Penulis : Haris | Editor : Lina F | Foto : DFSK
Jakarta,GPriority.co.id-Saat ini penjualan kendaraan listrik baik roda dua maupun roda empat tengah bergeliat.
Kemenkomarves dalam siaran persnya beberapa waktu yang lalu mencatat kenaikan sebesar 15 persen.
Menurut Menkomarves Luhut Binsar Pandjaitan, subsidi kendaraan listrik yang menjadi penyebabnya.
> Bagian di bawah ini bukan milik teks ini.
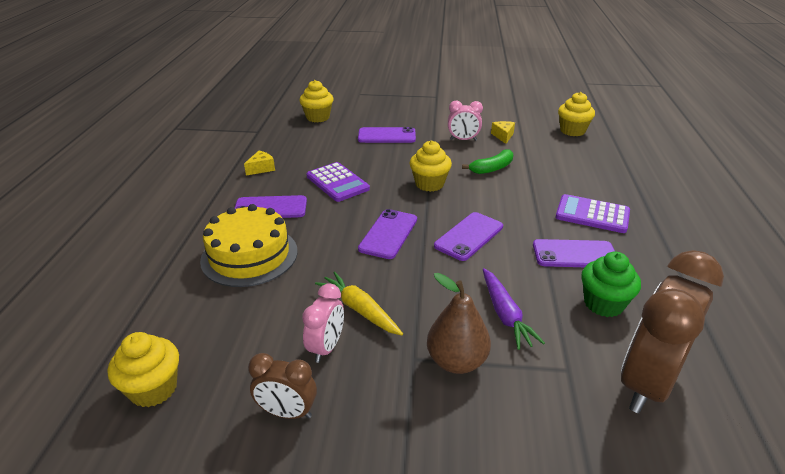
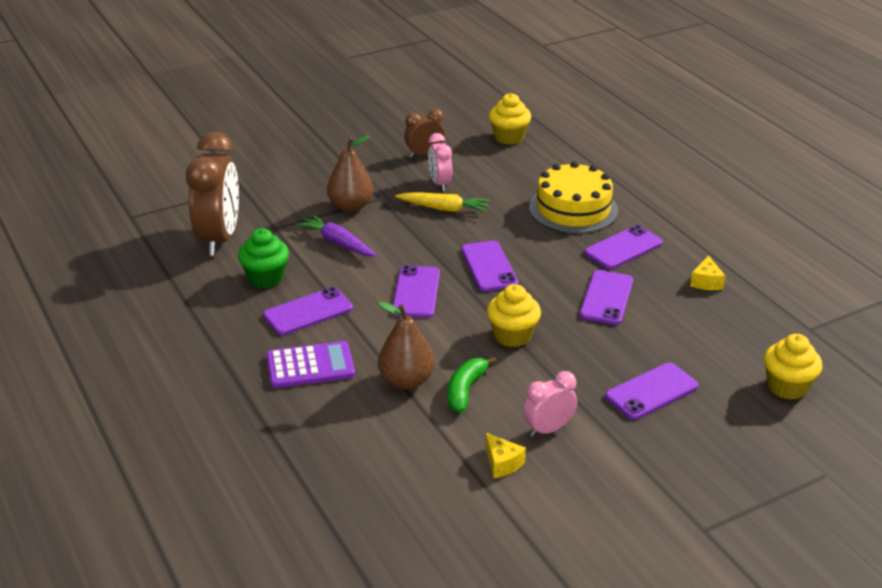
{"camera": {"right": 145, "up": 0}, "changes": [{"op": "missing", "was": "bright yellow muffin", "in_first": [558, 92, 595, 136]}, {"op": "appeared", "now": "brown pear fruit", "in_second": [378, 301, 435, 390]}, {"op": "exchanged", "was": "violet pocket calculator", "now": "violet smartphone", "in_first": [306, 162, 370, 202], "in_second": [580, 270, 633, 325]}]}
Setelah bergeliat, langkah selanjutnya adalah perawatan. Dalam siaran persnya, Senin (26/6) DFSK menjelaskan sebagai kendaraan yang tidak menggunakan bahan bakar, bukan berarti kendaraan listrik tidak rusak, justru bisa rusak juga kalau tidak dirawat. Untuk itu DFSK memberikan tipsnya untuk Anda.
- Rutin Cek Radiator.
Radiator berfungsi untuk mendinginkan kerja baterai kendaraan listrik. Jadi air radiator didalamnya juga perlu diganti. DFSK menyarankan penggantian setiap 60.000 km. - Oli Gardan Harus Diperhatikan
Meski tidak menggunakan oli, kendaraan listrik tetap menggunakan pelumas untuk memperlancar kinerja mesin didalamnya. Pelumas yang digunakan adalah oli gardan. Untuk periode pergantiannya setiap 20.000 km atau 12 kali pemakaian. - Mengganti Filter AC
- Memahami Buku Panduan
- Servis di Bengkel Resmi
Untuk service DFSK menyarankan minimal 10.000 Km atau 6 bulan sekali. Mengenai harganya tergantung dari kebijakan yang dikeluarkan bengkel tersebut.
Itulah langkah yang bisa dilakukan untuk menjaga agar kendaraan listrik Anda tetap awet.